First, there was a story about a skate park that has been closed because it wasn't hadnicapped accesible. What? A gal in a wheelchair was going to skate? A blind guy was going to get on a skateboard and let his dog guide him through the tubes? No. Picnic tables in the park do not meet disability height requirements.

Second, in the TrekWeb forums, someone started a thread about how liberal Star Trek is. While I agree that Star Trek is liberal, a user named Gene's Ghost wrote:

True believers of any of the original Star Trek humanities as put forth by the late Gene Roddenberry simply are not conservatives, because those Trek concepts are very much about lifting all of humanity to fulfill their own human potential. Everyone has a fair chance to become who they want to be.

Conservatives are all about keeping people down just long enough to take advantage of their misfortune for not being part of the elite and empowered.

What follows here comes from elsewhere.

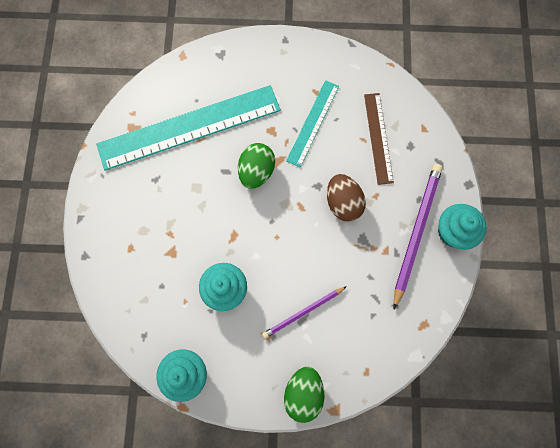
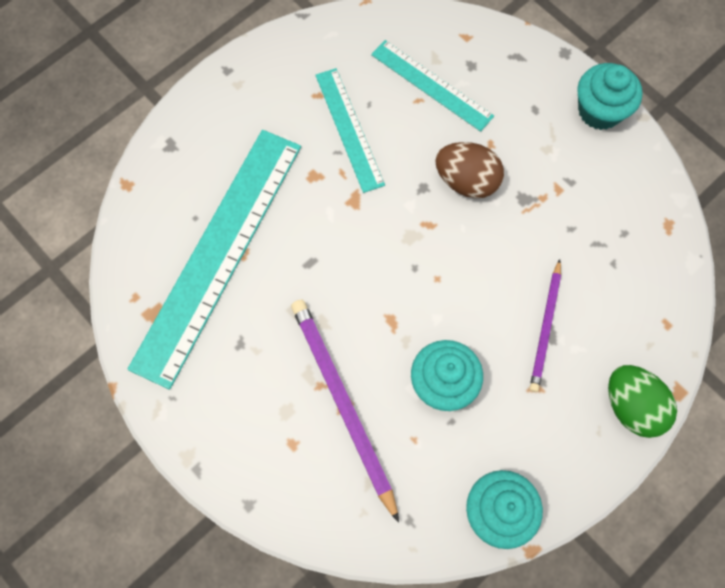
camera: 45 degrees left, 5 degrees down
(256, 171) = (343, 232): green egg -> none
(378, 138) = (431, 85): brown ruler -> turquoise ruler
(416, 232) = (566, 144): purple pencil -> purple pencil (342, 403)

They are not their brother's keepers, and will always refuse to be. Why? Because being part of a loving and generous humanity cuts into their bottom line... and that's just unacceptable.

My response was, "My only disagreement with your blanket, but more or less accurate, generalizations is that conservatives choose to be conservative. This, I assume, is a bad thing in your view, so the last sentence of the second paragraph should read, "Everyone has a fair chance to become who they want to be, as long as they aren't conservative." That's why I often find liberals just as elitist, opniionated, and bigoted as conservatives."

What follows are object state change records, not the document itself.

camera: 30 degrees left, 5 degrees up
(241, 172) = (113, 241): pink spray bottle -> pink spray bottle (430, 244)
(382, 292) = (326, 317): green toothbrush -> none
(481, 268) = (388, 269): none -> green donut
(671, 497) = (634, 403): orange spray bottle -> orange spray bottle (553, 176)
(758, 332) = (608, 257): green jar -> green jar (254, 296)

Today, I ran across Pat Sajak's blog. He complained that he's had to stop having political discussions, because liberals tend to create their own rules when it comes to those discussions. "The moral superiority they bring to the table allows them to alter the playing field and the rules in their favor. They can say and do things the other side can’t because, after all, they have the greater good on their side. If a Conservative—one of the bad guys—complains about the content of music, films or television shows aimed at children, he is being a prude who wants to tell other people what to read or listen to or watch; he is a censor determined to legislate morality. If, however, a Liberal complains about speech and, in fact, supports laws against certain kinds of speech, it is right and good because we must be protected from this “hate speech” or “politically incorrect” speech. (Of course, they—being the good guys—will decide exactly what that is.)"

After that, I came across this article that tried to explain why Bush won the election. The basic premise of the article is an anti-liberal trend in the popular culture.

The extreme factions of both parties have gained control. There is no longer any middle ground. When a Republican or a Democrat wins an election it is a result of dirty tricks. When the either side loses, it's because the American public is too stupid to know what's right.